Ripubblico l’analisi sul golpe in Ecuador scritta da me per il TG1 RAI e disponibile qui (gc)
Con il passare delle ore è cresciuto ad otto morti il bilancio di dodici ore di colpo di Stato in Ecuador contro il governo di Rafael Correa, fallito venerdì a Quito, dopo un blitz delle forze speciali dell’esercito che hanno liberato il presidente dopo un sequestro, da parte di reparti della polizia nazionale, durato 11 ore.
Quello sui morti è un dato che rileva la drammaticità di un evento al quale a lungo è stato negato il rilievo che meritava. Si inserisce infatti in uno scacchiere latinoamericano dove la continuità di vittorie elettorali di candidati di centro-sinistra ha portato al terzo colpo di stato in otto anni dopo quello fallito dell’aprile 2002 in Venezuela contro Hugo Chávez e quello riuscito del giugno 2009 contro Manuel Zelaya in Honduras.
Eppure la minaccia alla democrazia era seria: il sequestro del presidente è stato infatti accompagnato dall’occupazione e la chiusura dei due principali aeroporti del paese da parte di elementi delle forze armate, dallo scendere in piazza di manifestazioni di civili e studenti in favore di un governo "civico-militare" e dall’assalto violento alla televisione pubblica Ecuador TV da parte di squadristi vicini all’ex-presidente Lucio Gutiérrez, che hanno oscurato le trasmissioni a lungo. Solo l’immediata mobilitazione di decine di migliaia di cittadini, scesi in piazza per difendere il governo legittimo, ha impedito che il golpe prosperasse. Con il passar delle ore, la confermata lealtà dell’esercito alla Costituzione ha portato all’isolamento dei golpisti fino al blitz che ha messo fine al sequestro del presidente.
Rafael Correa, economista cattolico, classe 1963, prima di diventare presidente nel novembre 2006, ha seguito il tipico percorso di formazione dei dirigenti democristiani latinoamericani, con tanto di dottorato di ricerca all’Università Cattolica di Lovanio, in Belgio.

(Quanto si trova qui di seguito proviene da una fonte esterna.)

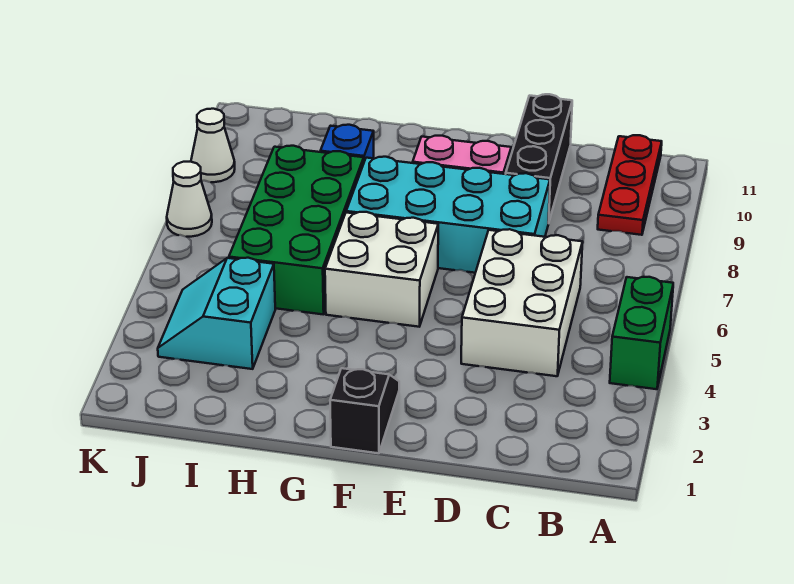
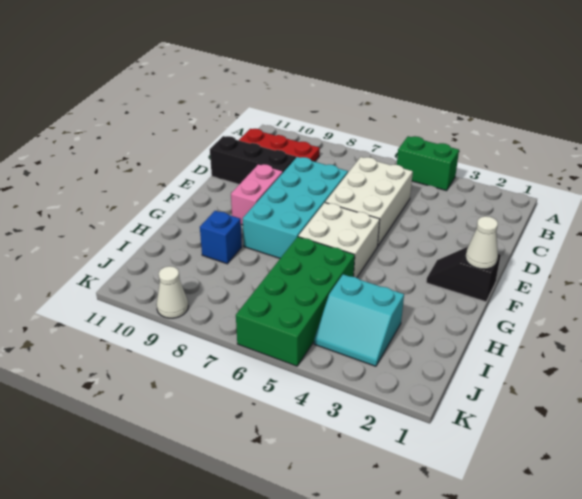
white brick C4:D6 level 1 -> white brick C5:E6 level 1
green brick H5:I8 level 1 -> green brick H5:K6 level 1
white cone K7 level 1 -> white cone F1 level 2

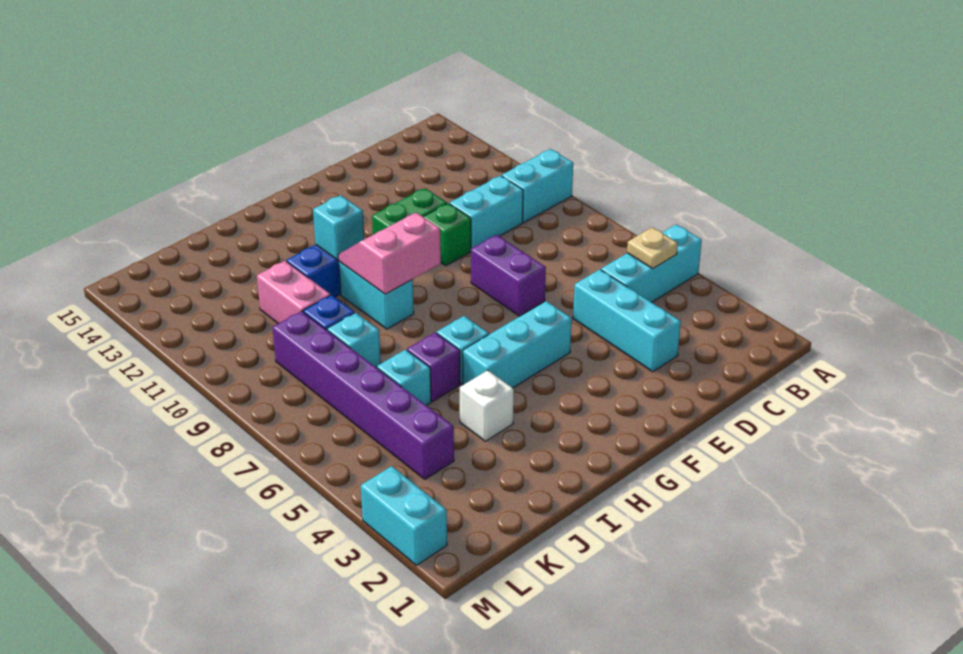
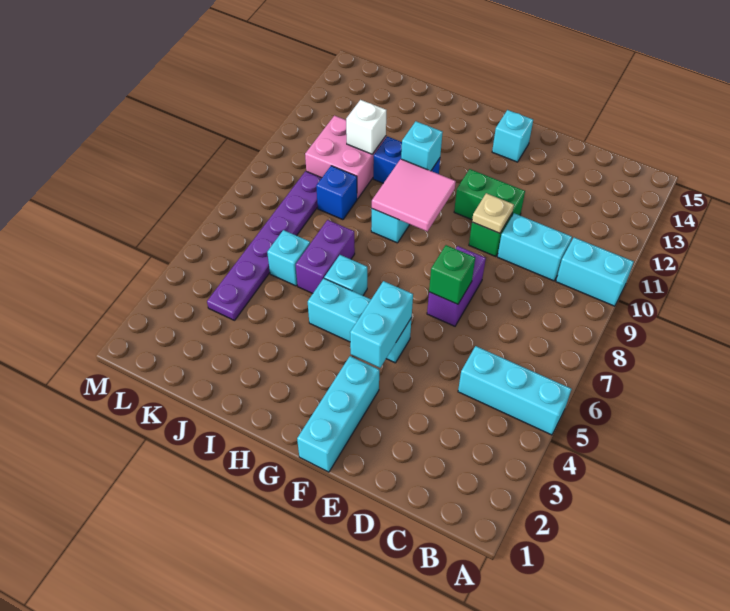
tan plate B5 level 2 -> tan plate E10 level 2
cyan brick D3:D5 level 1 -> cyan brick F1:F3 level 1
none -> green brick E7 level 2
pink slope G9:H10 level 2 top 9 -> pink tile G9:H10 level 2
white brick I4 level 1 -> white brick J11 level 2
purple brick I6 level 1 -> purple brick I6:I7 level 1
cyan brick J8 level 1 -> cyan brick F14 level 1
pink brick J10:J11 level 1 -> pink brick J10:K11 level 1
purple brick K4:K9 level 1 -> purple plate K4:K9 level 1
cyan brick M2:M3 level 1 -> cyan brick F4:F5 level 2

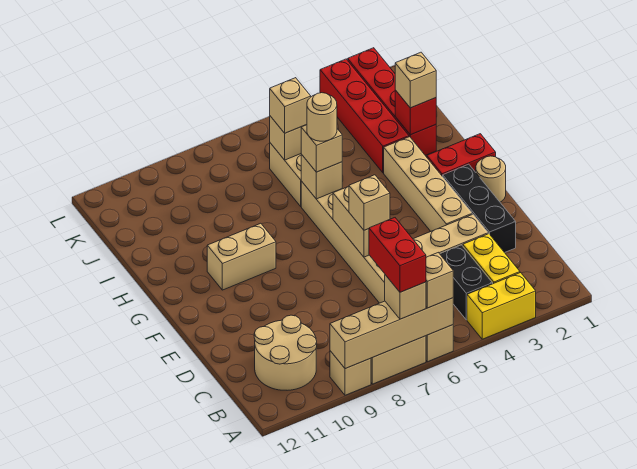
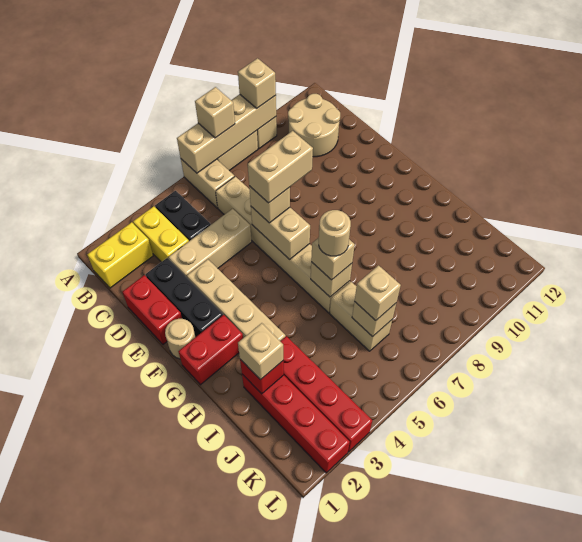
yellow brick A3:A4 level 1 -> yellow brick B1:B2 level 1
tan brick A6 level 3 -> tan brick A9 level 3
red brick A7:B7 level 4 -> red brick D1:E1 level 1
tan brick G9:G10 level 1 -> tan brick E6:E7 level 4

Fermissimo alleato del venezuelano Hugo Chávez, Correa è uno dei pochi presidenti latinoamericani di centro-sinistra a venire dalle classi dirigenti. Gli altri sono tutti o quasi di estrazione popolare tra l’operaio Lula in Brasile, il sindacalista Morales in Bolivia, il militare di provenienza popolare Chávez in Venezuela, il venditore ambulante di fiori Mujica in Uruguay.
La sua coalizione, Alianza País, propugna la "rivoluzione della cittadinanza", nella convinzione che nel passato, soprattutto nell’epoca neoliberale che ha portato l’Ecuador ad avere tra i più alti tassi di emigrazione al mondo, la maggior parte delle persone avessero perso di fatto il diritto alla cittadinanza nel loro stesso paese.
L’appoggio a Correa mette insieme i cattolici progressisti, i movimenti indigeni e contadini tradizionalmente organizzatissimi nel paese, la sinistra socialdemocratica e radicale. Si riconosce nell’alveo del "socialismo del XXI secolo" propugnato dal venezuelano Hugo Chávez, dal quale si differenzia solo per uno spiccato ambientalismo. Suo è infatti uno dei più originali progetti di rispetto della biodiversità, quello nel parco nazionale Yasuní. Questo è un santuario della biodiversità del pianeta ma, allo stesso tempo, un immenso giacimento di idrocarburi. Correa ha raggiunto in merito un accordo internazionale per il quale il parco resterà intangibile ma la comunità internazionale si impegna a finanziare la metà di quello che l’Ecuador avrebbe guadagnato dal suo sfruttamento e distruzione abbassando di milioni di tonnellate le emissioni di CO2 nell’atmosfera.
Il fallito golpe contro Correa si inserisce in un contesto che è quello del progressivo rafforzamento delle istituzioni comunitarie latinoamericane. Proprio nelle ore nelle quali il colpo di stato veniva sconfitto, tutti i presidenti latinoamericani, compresi quelli di governi di destra come il cileno, colombiano e peruviano, viaggiavano a Buenos Aires per un riunione straordinaria di UNASUR, l’Unione della Nazioni Sudamericane, che ribadiva che oggi non è più tempo di golpe in America latina.